La legislazione antiabortista del Brasile – già tra le più rigide al mondo – è stata ulteriormente inasprita nell’agosto del 2020, in seguito alle proteste legate al caso di una bambina di 10 anni rimasta incinta dopo aver subito abusi dallo zio, che aveva dovuto viaggiare quasi 1000 chilometri perché, nonostante avesse ricevuto l’autorizzazione ad abortire si era vista rifiutare l’intervento da parte dell’ospedale di São Mateus. In occasione nel suo aborto, gruppi religiosi e politici di estrema destra avevano manifestato fuori dall’ospedale di Recife per impedire che la piccola potesse interrompere la gravidanza.

Nel Brasile guidato dal conservatore Jair Bolsonaro – in cui i gruppi cattolici, in particolare i cristiani evangelici, hanno un peso sociale e politico determinante – è possibile abortire solo in tre casi: se la gravidanza è frutto di uno stupro, c’è un rischio di vita per la donna incinta o se è presente una grave malformazione del feto che ne impedisce la vita fuori dall’utero. In tutti i casi, non è possibile interrompere la gravidanza oltre le 22 settimane.
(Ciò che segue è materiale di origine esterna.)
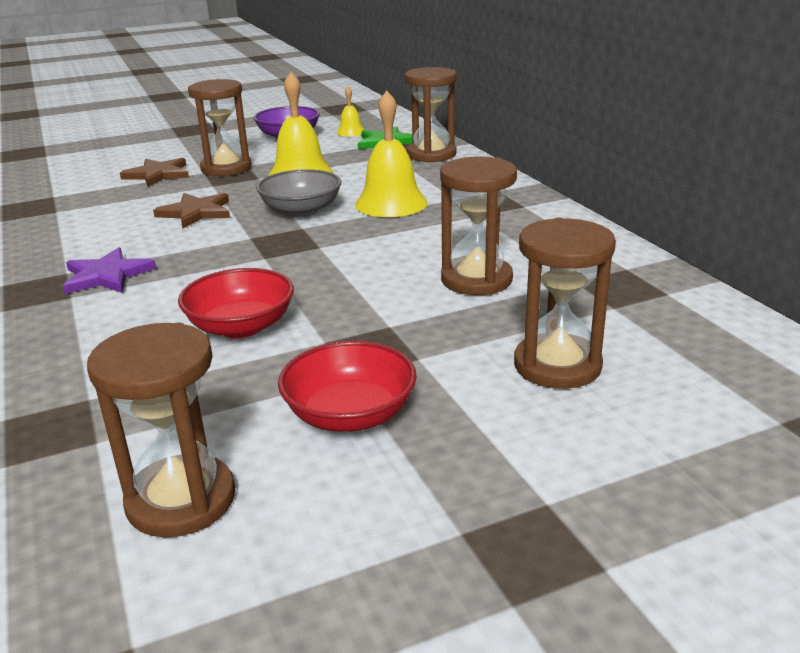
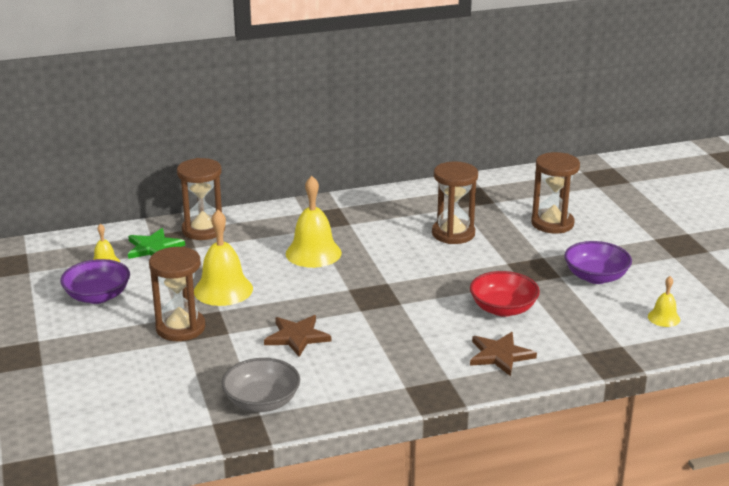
camera: 85 degrees left, 0 degrees up
(107, 275) = (416, 367): purple star -> none
(158, 174) = (178, 365): brown star -> brown star (500, 355)
(181, 500) = (664, 318): brown hourglass -> yellow bell
(301, 211) = (313, 289): grey bowl -> grey bowl (262, 402)
(350, 414) = (595, 277): red bowl -> purple bowl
Per chi viola queste regole, il codice penale brasiliano, al Titolo Uno (crimini contro la persona), Capitolo Uno (crimini contro la vita), stabilisce

Articolo 124: “Aborto causato dalla gestante o con il suo consenso, pena di detenzione da uno a tre anni”.
Articolo 126: “Provocare l’aborto con il consenso della gestante, pena di reclusione da uno a quattro anni”.
Articolo 127: “Le pene contemplate nei due articoli anteriori sono aumentate di un terzo se, in conseguenza dell’aborto o dei mezzi utilizzati per provocarlo, la gestante soffre di lesioni fisiche di grave natura; e sono raddoppiate se, per qualunque di queste cause, ne sopravviene la morte.

Non solo: secondo le nuove disposizioni del governo Bolsonaro, i medici sono obbligati a segnalare alla polizia i casi di aborto e anche nei casi che rientrano nelle eccezioni previste per legge ottenere l’autorizzazione non è così facile. Le vittime di stupro devono raccontare nei dettagli cosa è successo, rischiando di incorrere un’azione legale se non riescono a dimostrare lo stupro. Inoltre, lo stupro sarà necessariamente denunciato alla polizia, con o senza la volontà della vittima.
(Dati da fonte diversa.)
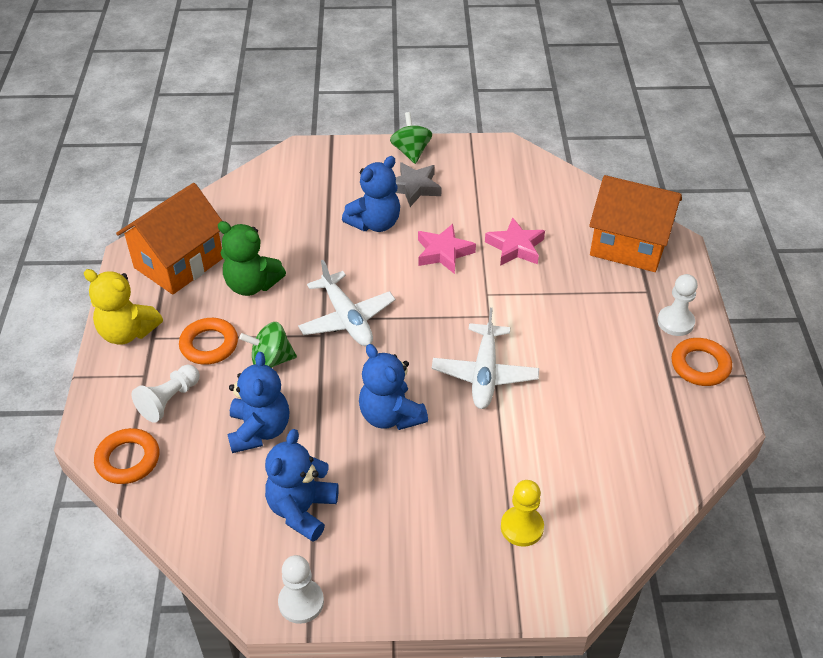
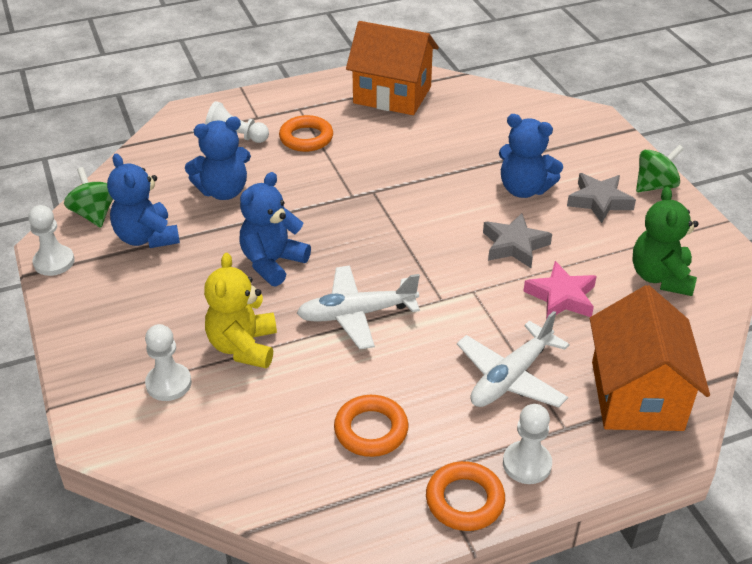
camera: 70 degrees right, 5 degrees down
(127, 332) = (298, 95): yellow teddy bear -> yellow teddy bear (243, 347)
(128, 460) = (168, 135): orange ring -> orange ring (371, 430)
(252, 285) = (390, 140): green teddy bear -> green teddy bear (660, 277)
(271, 360) = (305, 175): green spinning top -> green spinning top (94, 214)
(302, 510) = (147, 237): blue teddy bear -> blue teddy bear turned 120 degrees counterclockwise
(347, 319) = (381, 205): white plane -> white plane (511, 377)
(443, 252) = (514, 245): pink star -> grey star
(522, 527) = (168, 383): yellow pawn -> white pawn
Secondo il Consiglio nazionale di giustizia (Cnj), i processi penali per il reato di aborto causato dalla donna incinta o dai terzi con il suo consenso dal 2015 al 2018 sono stati 1.313. Tra questi, moltissime donne che di fronte alla scelta “prigione o morte” hanno deciso per la prima. Molte altre, però, di fronte alla paura del carcere hanno preferito non farsi curare e hanno pagato con la vita la sola colpa di aver ricercato un diritto che lo stato ha loro negato, come mostra la ricerca “Fra la morte ed il carcere”.

Uno studio che apre uno spaccato su un mondo fatto di vulnerabilità, che colpisce soprattutto le persone appartenente a ceti sociali meno abbienti: secondo la ricerca, infatti, le donne criminalizzate a Rio per avere abortito, nel 60% dei casi sono nere e povere. Una descrizione che corrisponde alle statistiche della Ricerca Nazionale sull’Aborto: basso livello di istruzione e di reddito, in maggioranza nere o indigene.
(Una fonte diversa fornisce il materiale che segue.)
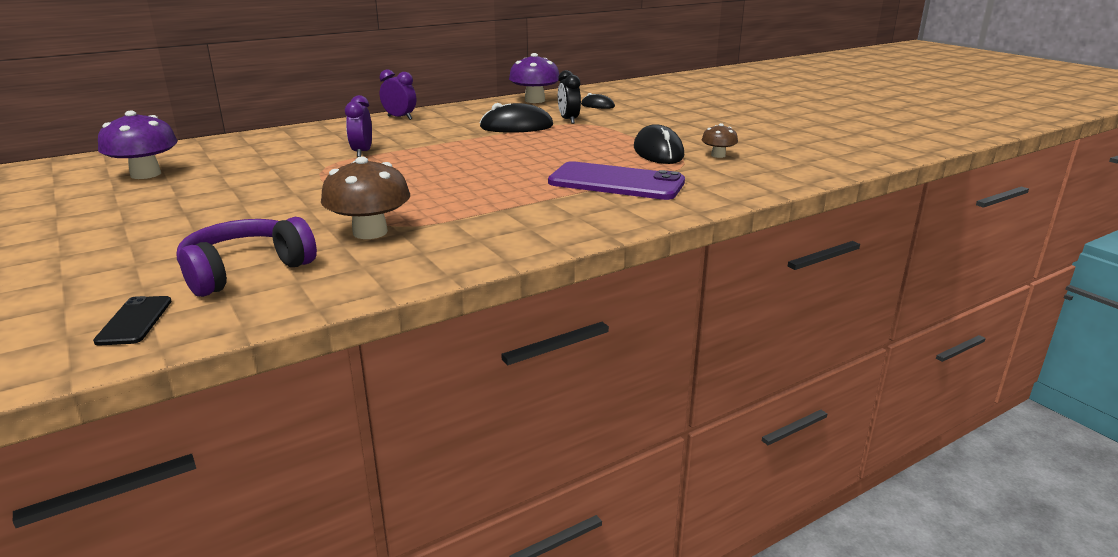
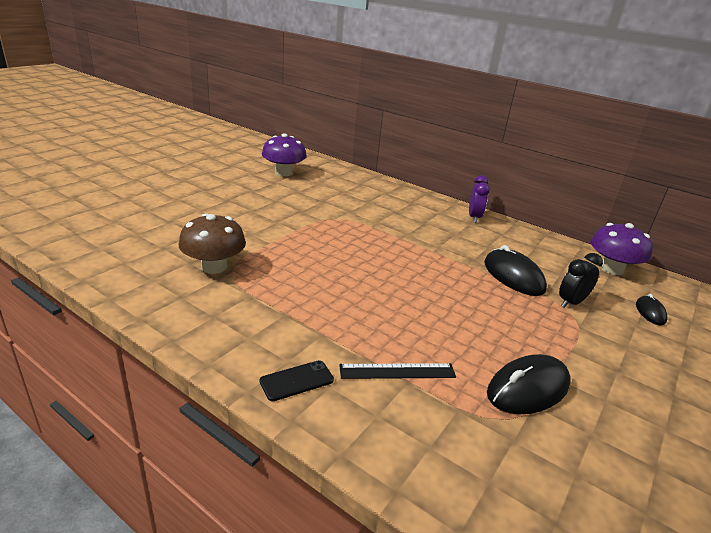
camera: 65 degrees right, 5 degrees up
(134, 321) = (70, 231): black phone -> black phone (296, 381)
(245, 271) = (140, 242): purple headphones -> none
(362, 152) = (375, 223): purple clock -> none
(616, 182) = (397, 371): purple phone -> black ruler
(718, 155) = (566, 449): brown mushroom -> none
Storie di ingiustizia e prevaricazione, di gruppi di criminalità organizzata che approfittano dei diritti negati per sfruttare economicamente donne che non hanno altra possibilità se non ricorrere al fai-da-te o alla clandestinità e che non hanno scrupoli nei loro confronti, come ci ricorda la storia di Jayandra Magdalena, ritrovata in un’auto abbandonata con gli arti, le dita e l’arcata dentale rimossi prima che il suo corpo venisse dato alle fiamme. Secondo gli inquirenti, aveva subito complicazioni fatali durante l’aborto ed era stata sfigurata per impedirne l’identificazione e proteggere la banda criminale che gestiva il racket degli aborti.

«Lotteremo sempre per proteggere la vita degli innocenti», ha detto in un tweet Bolsonaro ricordando perché il suo governo non legalizzerà mai l’aborto. Ma chi lotta per la vita di queste donne innocenti?